ちょっと段差が出来て、色が黒くなっているので診て欲しいが主訴。

年齢は70歳を超えられている。

 

以前のカルテを振り返ると、リコールの途中で通院を中断されていた。

左右につながっている被せ物があり、その下が不安なので、近々やり替えなきゃいけないという

話もしていたのですが、ご本人の希望で治療には入っていなかった。

 

この約10年、どうもなかったらしい。

お口の中を拝見すると、被せ物に段差が出来てきている。

また色も変わってきている被せ物もある。

 

10年以上前、前の先生のところで、少ない本数の歯で何本もの歯を支える治療をされていた。

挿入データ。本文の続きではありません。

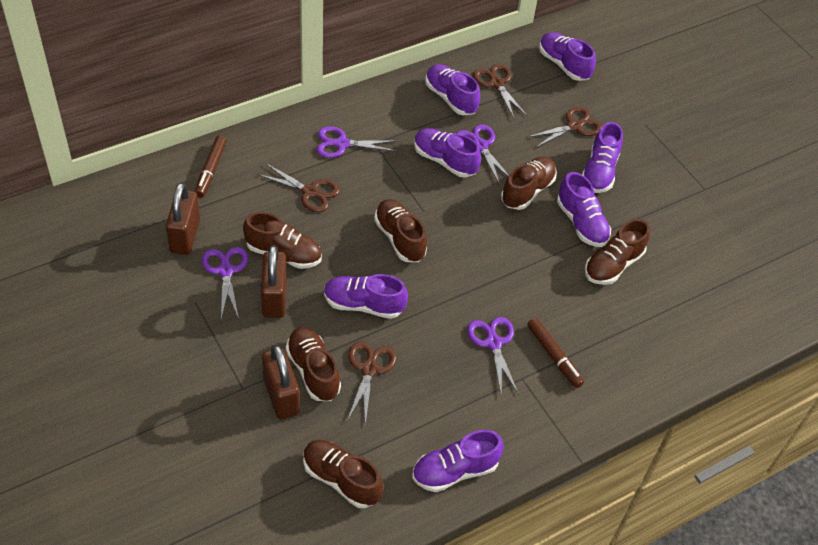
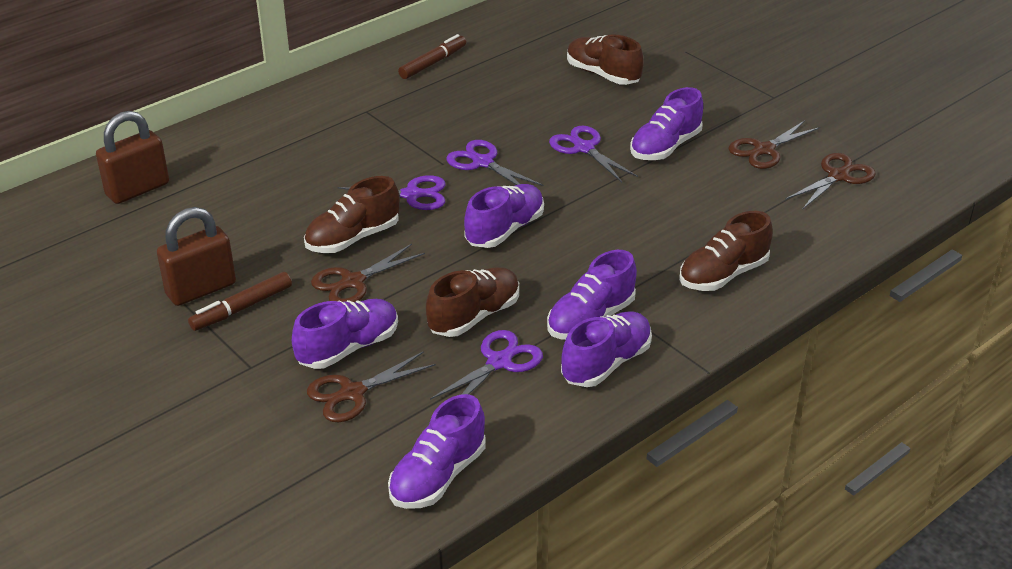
brown padlock: 3 -> 2
brown shoe: 6 -> 4
purple shoe: 7 -> 6

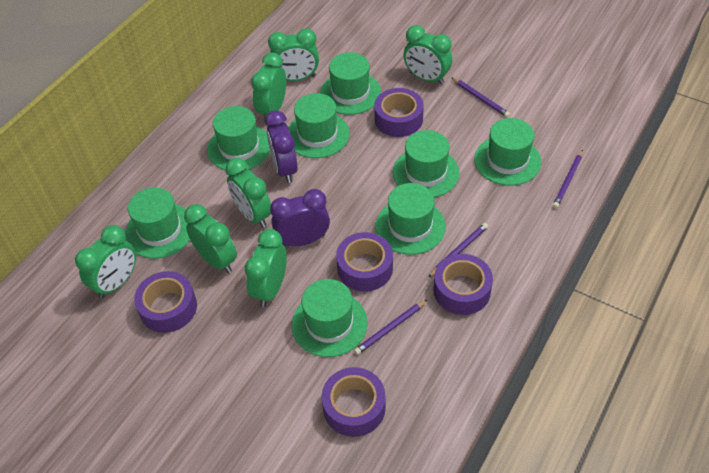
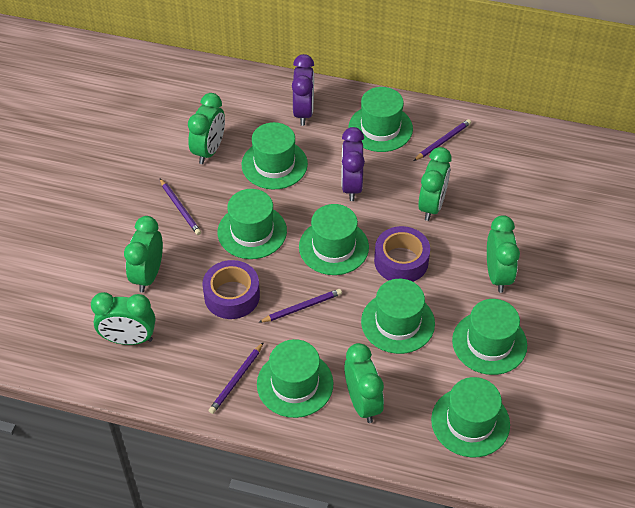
green clock: 7 -> 6
purple tape: 5 -> 2

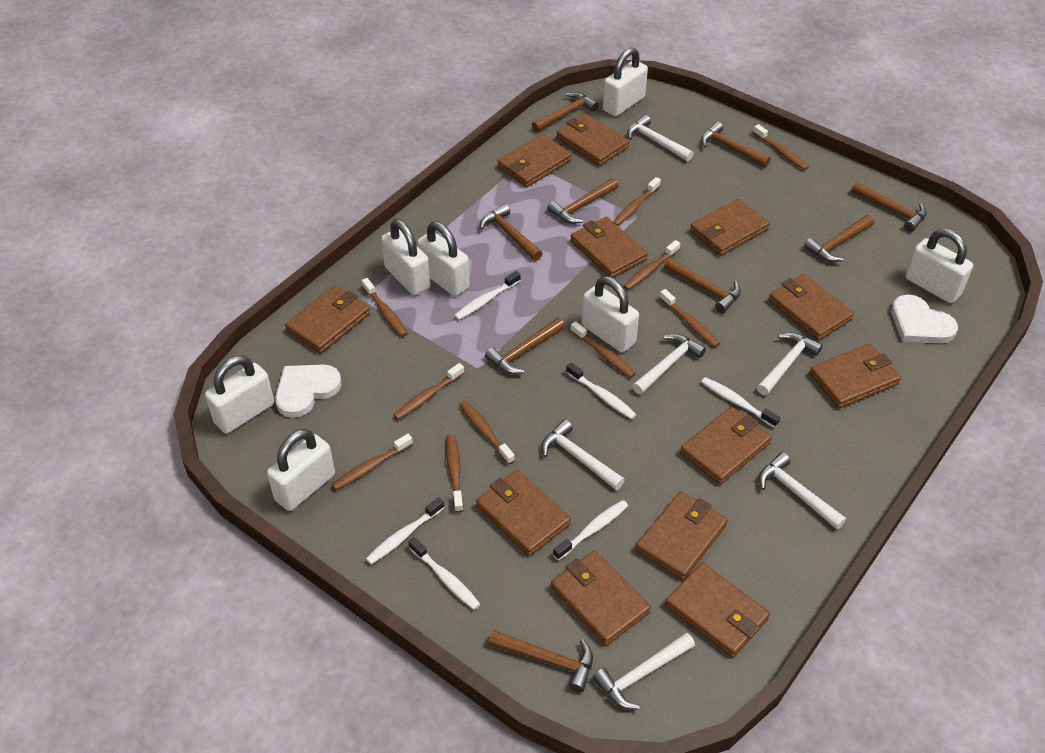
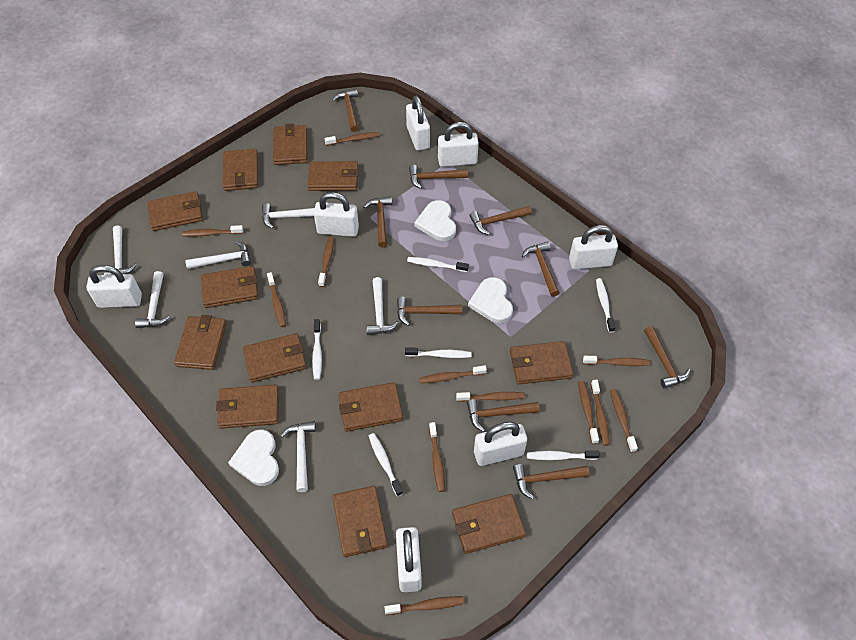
brown toothbrush: 10 -> 12
white heart: 2 -> 3

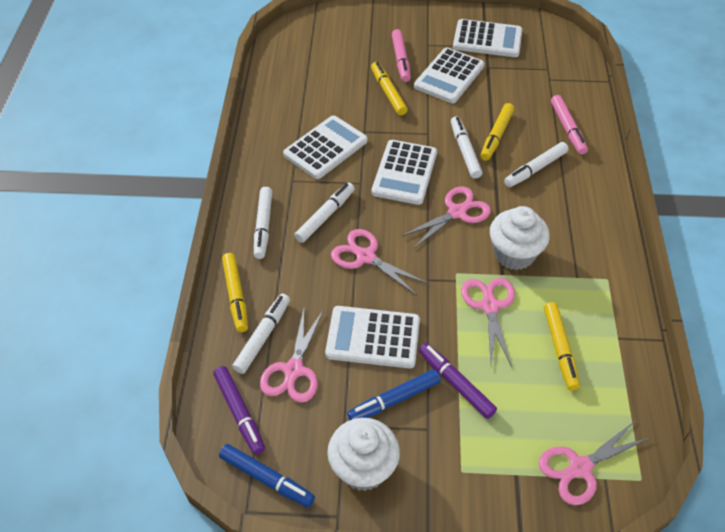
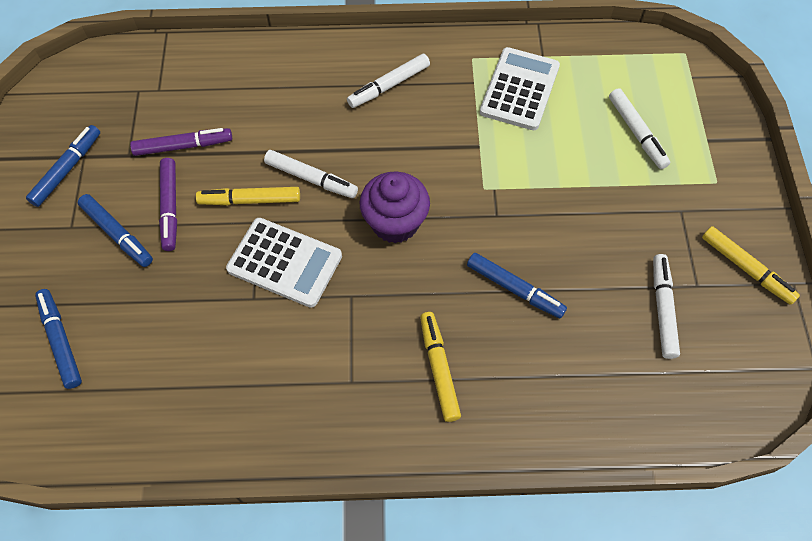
blue marker: 2 -> 4
pink marker: 2 -> 0
pink scissors: 5 -> 0
purple cupcake: 0 -> 1
white calculator: 5 -> 2
white cupcake: 2 -> 0
white marker: 5 -> 4
yellow marker: 4 -> 3

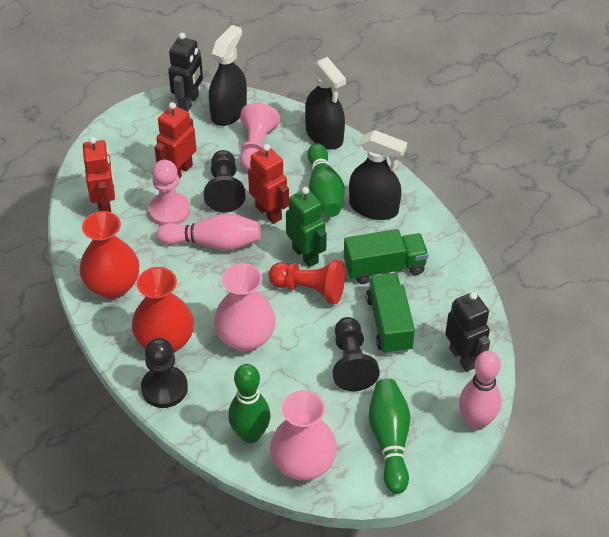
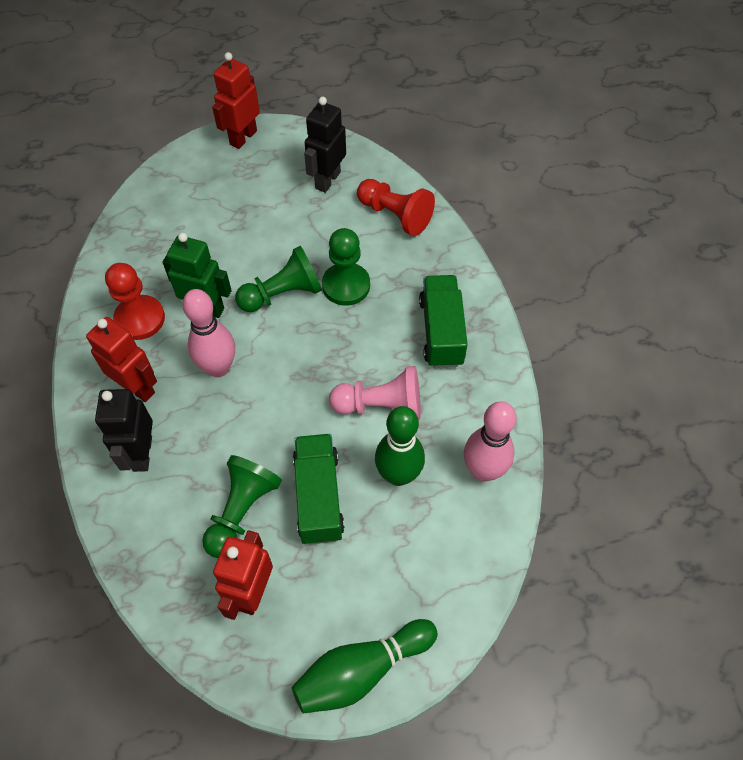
black pawn: 3 -> 0
black spray bottle: 3 -> 0
green bowling pin: 3 -> 2
green pawn: 0 -> 3
pink pawn: 2 -> 1
pink vase: 2 -> 0
red pawn: 1 -> 2
red vase: 2 -> 0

治療時に5年持てば良いと言われていたが、結果として10年以上持っている。

見事な治療だ。

 

しかし、今回は同じように治すのは非常に厳しい状態。

年齢の事も考えると、義歯(入れ歯)への移行も考えたい。

 

Aさんに限らず、大掛かりの治療は、元気なうちにして欲しいと思う。

足腰が弱ってから歯が痛いと来院されても、通院が困難な事がある。

また家族の介助が必要な場合も。

そうすると、対症療法しか出来ない場合が多い。

 

今回、Aさんに治療介入の必要性を話すも、

取り外しの入れ歯は嫌だ。

インプラント(人工歯根)は高いので無理。

今、噛めているので、このままがいい。

 

お気持ちは、すごく解るのですが…

将来すごく苦労される事になるかもしれませんよとお話しても聞く耳を持ってくれない。

こんな時は、

解りました。

Aさんのお気持ちを優先して、そのままでいきましょう。

ただ、何年も来ないという状態は非常に危険なので、定期的に診せて下さい。

 

このようなお答えをする。

定期的に診せてもらっていると、大崩れの予兆が解るので、取り返しがつかない事態を避ける可能性が高い。

本当は、治療させて頂きたいのだが…

 

あなたの将来のためですよと言っても、人間、現状に満足していれば、次の一歩は中々踏み出しにくい。

あの時、ああしておけば…

単なる長寿ではなく、健康寿命を伸ばす事に、歯科医療は大きく関われると思う。

西の端で、これからもスタッフと共に、元気な皆さんをサポートしていきたい。

 

明日も皆様と共に、良い一日でありますように!

長崎 佐世保 平戸 松浦 インプラント 予防 歯科衛生士

写真は、もう10年以上前にインプラント治療をさせて頂いた方。

当時、頑張ってやって良かったとメインテナンスの度に言われる。

定期的に自費の予防会員で診せて頂いているので、本当に有難い。